4.2.6 Dosage and administration

The dose of all diphtheria-containing vaccines is 0.5 mL, to be given by IM injection.

Do not mix DTPa- or dTpa-containing vaccines or dT vaccine with any other vaccine in the same syringe, unless specifically registered for use in this way.

4.2.7 Recommendations

Infants and children

Primary doses

Diphtheria toxoid is given in combination with tetanus toxoid and acellular pertussis as DTPa-containing vaccines. The recommended 3-dose primary schedule is at 2, 4 and 6 months of age. The 1st dose can be given as early as 6 weeks of age, due to the high morbidity and occasional mortality associated with pertussis in very young infants. If the 1st dose is given at 6 weeks of age, the next scheduled doses should still be given at 4 months and 6 months of age (refer to 4.12 Pertussis).

Booster doses

Two booster doses of DTPa-containing vaccine are recommended during childhood (at 18 months and 4 years of age) to provide ongoing protection against pertussis through to early adolescence (refer to 4.12 Pertussis).

For details on the management of children who require catch-up vaccination for diphtheria, including minimum acceptable intervals between vaccine doses, refer to 2.1.5 Catch-up.

Older children and adolescents

An additional booster dose (i.e. in addition to those recommended for young children, refer above) is recommended for adolescents between 10 and 17 years of age, using the reduced antigen content dTpa. The optimal age for administering this dose is 11–13 years, particularly due to waning of the pertussis antibody response following the booster dose recommended at 4 years of age. (refer to 4.12 Pertussis) This adolescent booster dose of diphtheria-containing vaccine is essential for maintaining immunity to diphtheria (and tetanus and pertussis) into adulthood.

It is recommended to use the reduced antigen content dTpa for booster doses. However, when necessary, dT can also be used for the booster dose or, if necessary, for the primary dT course, in persons aged ≥10 years (refer to 4.2.12 Variations from product information below).

For details on the management of children and adolescents who require catch-up vaccination for diphtheria, refer to 2.1.5 Catch-up.

Adults

Booster doses

All adults who reach the age of 50 years without having received a booster dose of dT in the previous 10 years should receive a further diphtheria booster dose. This should be given as dTpa, to also provide protection against pertussis (refer to 4.12 Pertussis). This stimulates further production of circulating diphtheria antibodies at an age when waning of diphtheria and tetanus immunity is commencing in the Australian population.11

A single booster dose of dTpa is also recommended for adults aged ≥65 years (if not received in the previous 10 years), for protection against pertussis (refer to 4.12 Pertussis).

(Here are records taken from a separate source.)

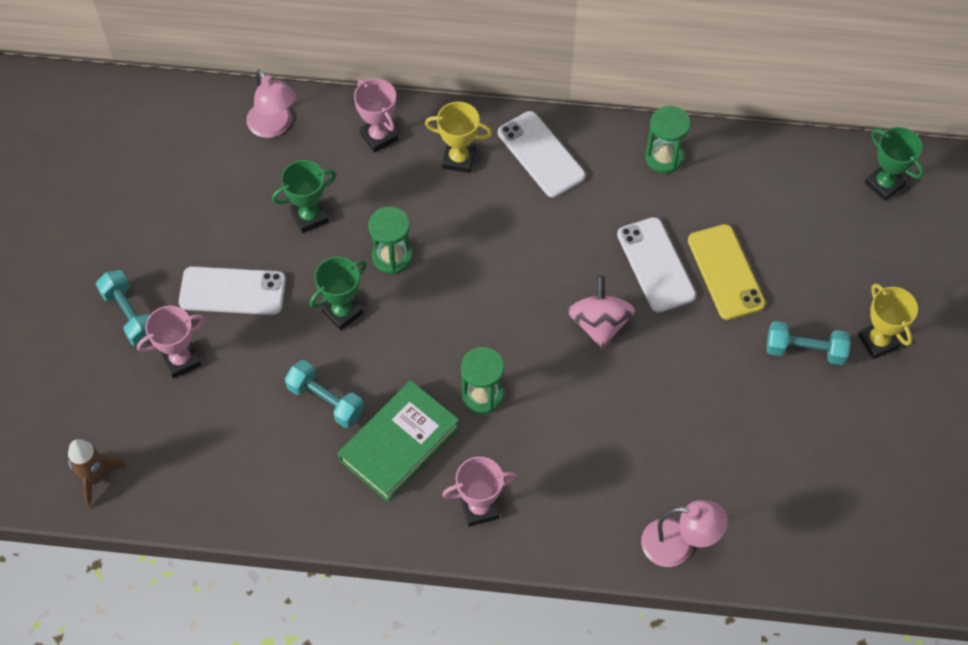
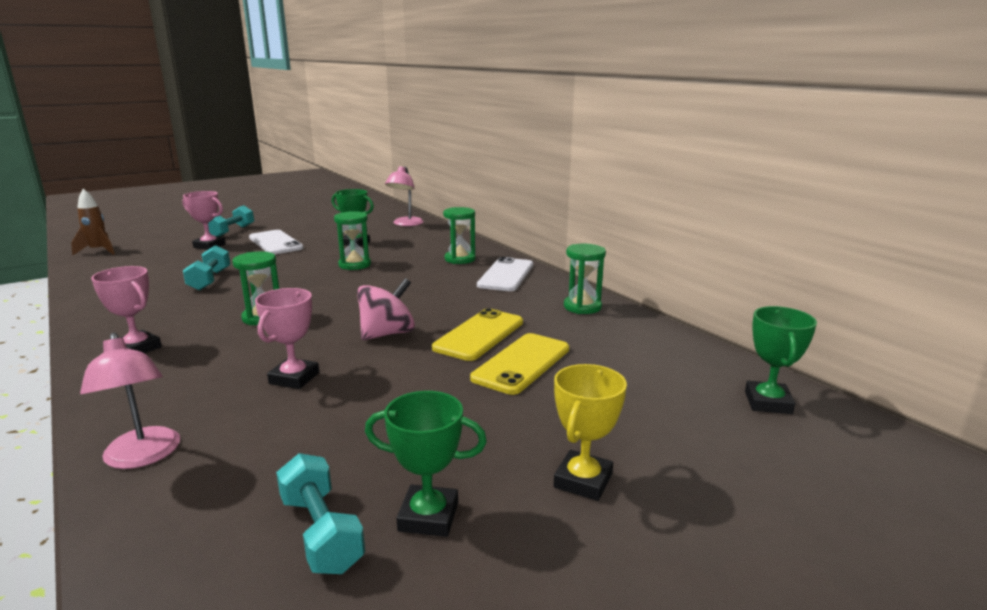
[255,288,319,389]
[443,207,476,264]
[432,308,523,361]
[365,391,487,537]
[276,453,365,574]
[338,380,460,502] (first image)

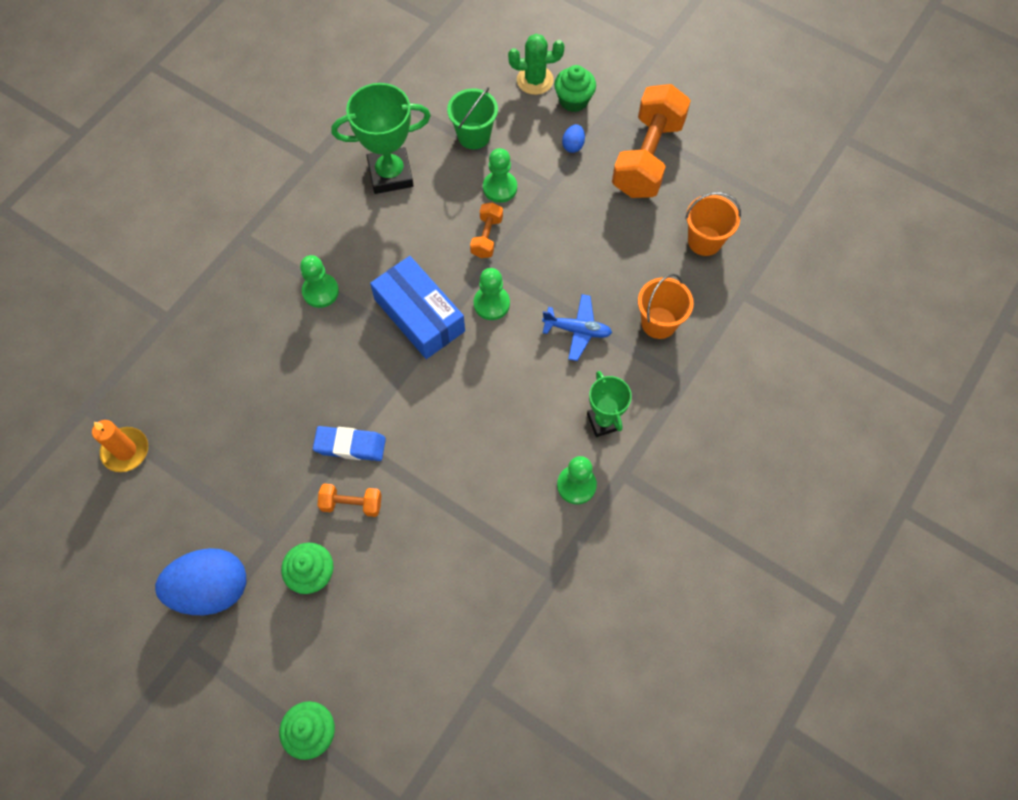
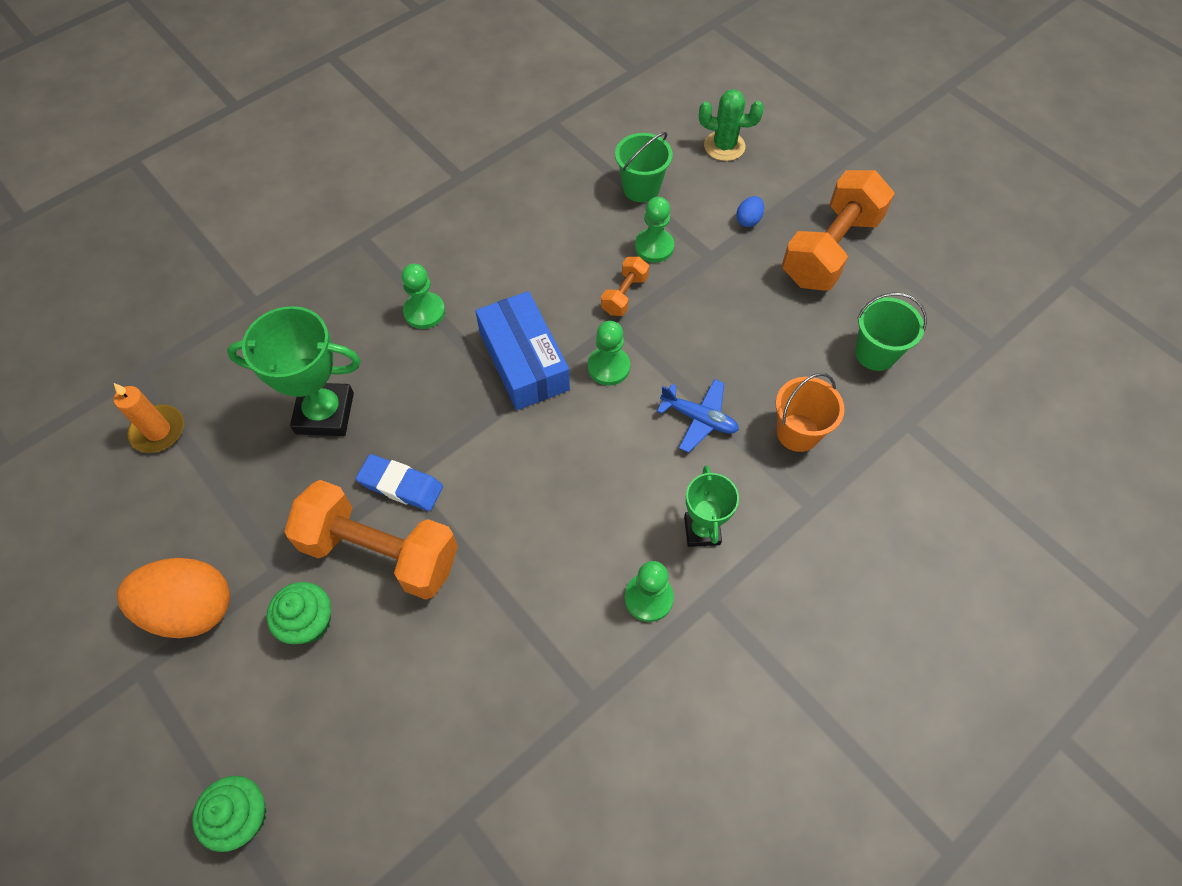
[554,65,596,112] (first image)
[227,306,361,436]
[855,292,927,371]
[284,480,458,600]
[117,558,230,638]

Diphtheria can be a significant risk for travellers to some countries (particularly Southeast Asia, New Guinea, the states of the former Soviet Union, Baltic countries or eastern European countries). Travellers to countries where health services are difficult to access should be adequately protected against diphtheria before departure. They should receive a booster dose of dT (or dTpa if not given previously) if more than 10 years have elapsed since the last dose of dT-containing vaccine.

For persons undertaking travel to a country in which there is a high risk of diphtheria, consider giving a booster dose of either dTpa or dT (as appropriate) if more than 5 years have elapsed since the last dose of a dT-containing vaccine.

Primary doses

Persons who have not received any diphtheria vaccines are also likely to have missed tetanus vaccination. Therefore, 3 doses of dT should be given at minimum intervals of 4 weeks, followed by booster doses at 10 and 20 years after the primary course. One of these 3 doses (preferably the 1st) should be given as dTpa, to also provide additional protection against pertussis. In the event that dT vaccine is not available, dTpa can be used for all primary doses.14

For additional information on adults with no history of a primary course of dT vaccine requiring catch-up, refer to 2.1.5 Catch-up

Interval between tetanus/diphtheria-containing vaccines

In some circumstances where protection against pertussis is required as soon as possible, a single dose of dTpa vaccine can be administered at any time after a dose of tetanus- and diphtheria-containing vaccine (refer to 4.12 Pertussis. If providing dT or dTpa vaccine as part of a dT catch-up schedule in adults or children aged ≥10 years, the ecommended minimum intervals between doses should be met (refer to 2.2 Administration of vaccines).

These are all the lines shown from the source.